Year to Date Highlights

  • Net earnings of $73 million or $0.31 per diluted share; adjusted net earnings(1) of $170 million or $0.72 per diluted share(1)
  • EBITDA(2) of $536 million; adjusted EBITDA(2) of $642 million

_________________________________________________________________________

(1)   See reconciliations of adjusted net earnings and adjusted net earnings per diluted share to the most directly comparable GAAP measures in the tables accompanying this release.
(2) EBITDA is defined as net earnings attributable to common stockholders plus interest expense (income)-net, income taxes, and depreciation and amortization. See reconciliations of EBITDA and adjusted EBITDA to the most directly comparable GAAP measures in the tables accompanying this release.
 

Overview of Results

CF Industries Holdings, Inc., today announced second quarter 2016 net earnings attributable to common stockholders of $47 million, or $0.20 per diluted share, and EBITDA of $329 million. Adjusted net earnings was $77 million, or $0.33 per diluted share, and adjusted EBITDA for the second quarter of 2016 was $342 million. These results compare to second quarter 2015 net earnings attributable to common stockholders of $352 million, or $1.49 per diluted share, and EBITDA of $670 million. Adjusted net earnings was $380 million, or $1.61 per diluted share, and adjusted EBITDA was $708 million for the second quarter of 2015. These results include a realized loss on natural gas hedges of $61 million for the second quarter of 2016, compared to a realized loss on natural gas hedges of $5 million for the second quarter of 2015.

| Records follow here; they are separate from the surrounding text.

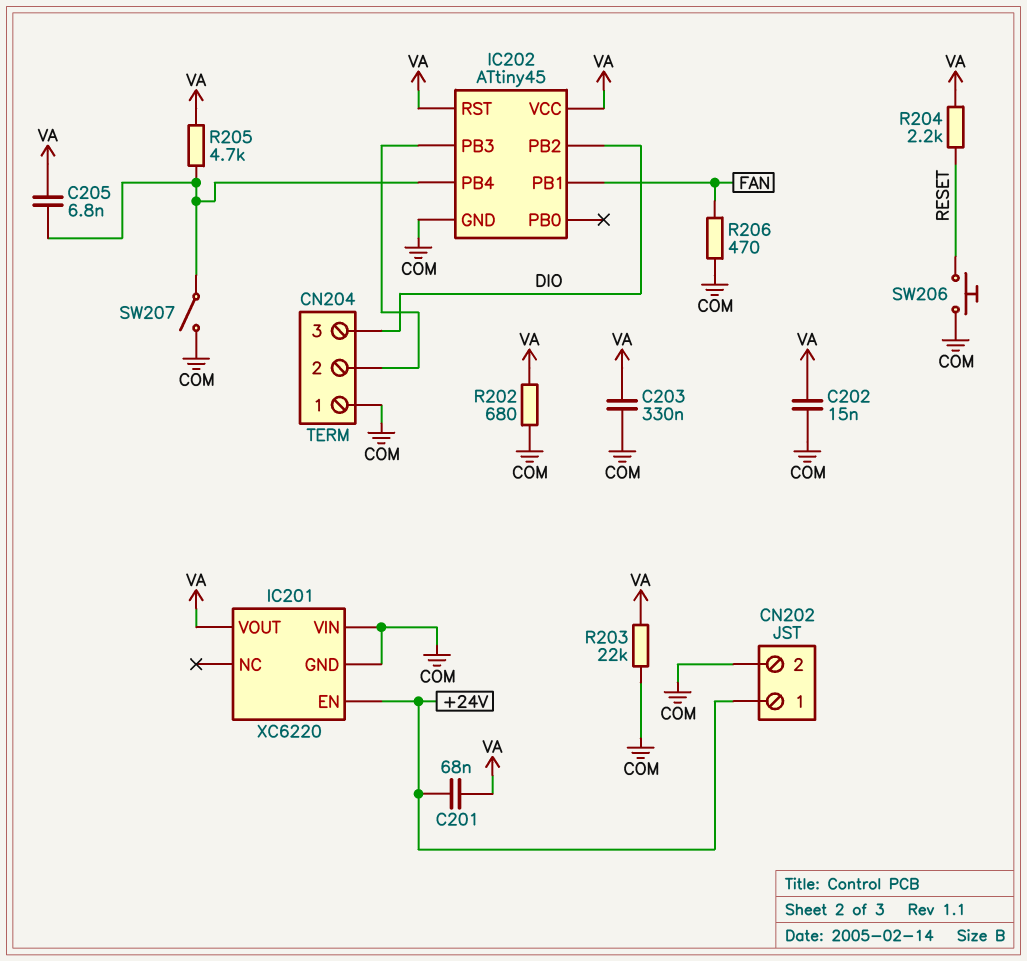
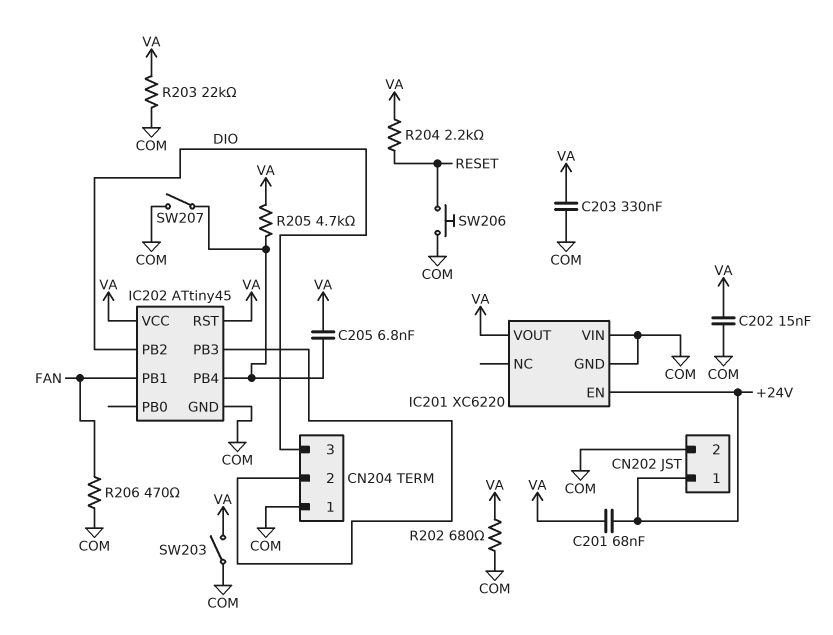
SW203: none -> switch (COM, VA)

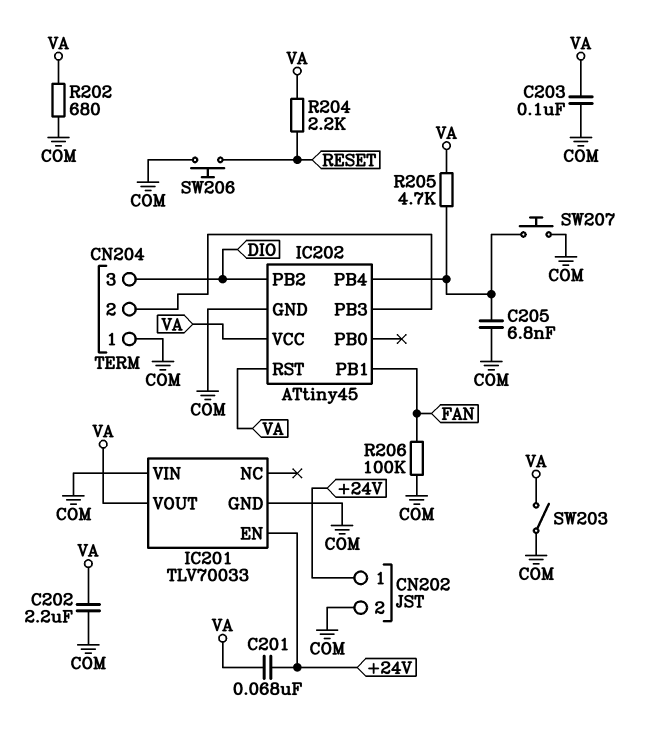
C202: 15nF (COM, VA) -> 2.2uF (COM, VA)
C203: 330nF (COM, VA) -> 100nF (COM, VA)
C205: 6.8nF (IC202/PB4, VA) -> 6.8nF (COM, IC202/PB4)
IC201: XC6220 -> TLV70033
R203: 22k (COM, VA) -> none
R206: 470 (COM, FAN) -> 100k (COM, FAN)
SW207: switch (COM, IC202/PB4) -> button (COM, IC202/PB4)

For the first six months of 2016, net earnings attributable to common stockholders was $73 million, or $0.31 per diluted share, and EBITDA was $536 million. Adjusted net earnings was $170 million, or $0.72 per diluted share, and adjusted EBITDA was $642 million for the first six months of 2016. These results compare to the first six months of 2015 net earnings attributable to common stockholders of $583 million, or $2.44 per diluted share, and EBITDA of $1.16 billion. Adjusted net earnings for the first six months of 2015 was $600 million, or $2.52 per diluted share, and adjusted EBITDA was $1.18 billion. These results include a realized loss on natural gas hedges of $117 million for the first six months of 2016, compared to a realized loss on natural gas hedges of $37 million for the first six months of 2015.

Included in the company's reported earnings is the $150 million payment made to OCI N.V. in connection with the May 22, 2016 termination of the combination agreement between the company and OCI.

As of June 30, 2016, the company has prepaid income taxes in the amount of $855 million. This includes approximately $690 million from the carryback of certain U.S. tax losses from the current year to prior year periods, which is based on the timing of the completion of certain capital projects. These U.S. tax losses are primarily related to tax depreciation of the capital additions that have been and are expected to be placed into service in 2016. The refund related to this tax loss carryback is expected to be received in 2017.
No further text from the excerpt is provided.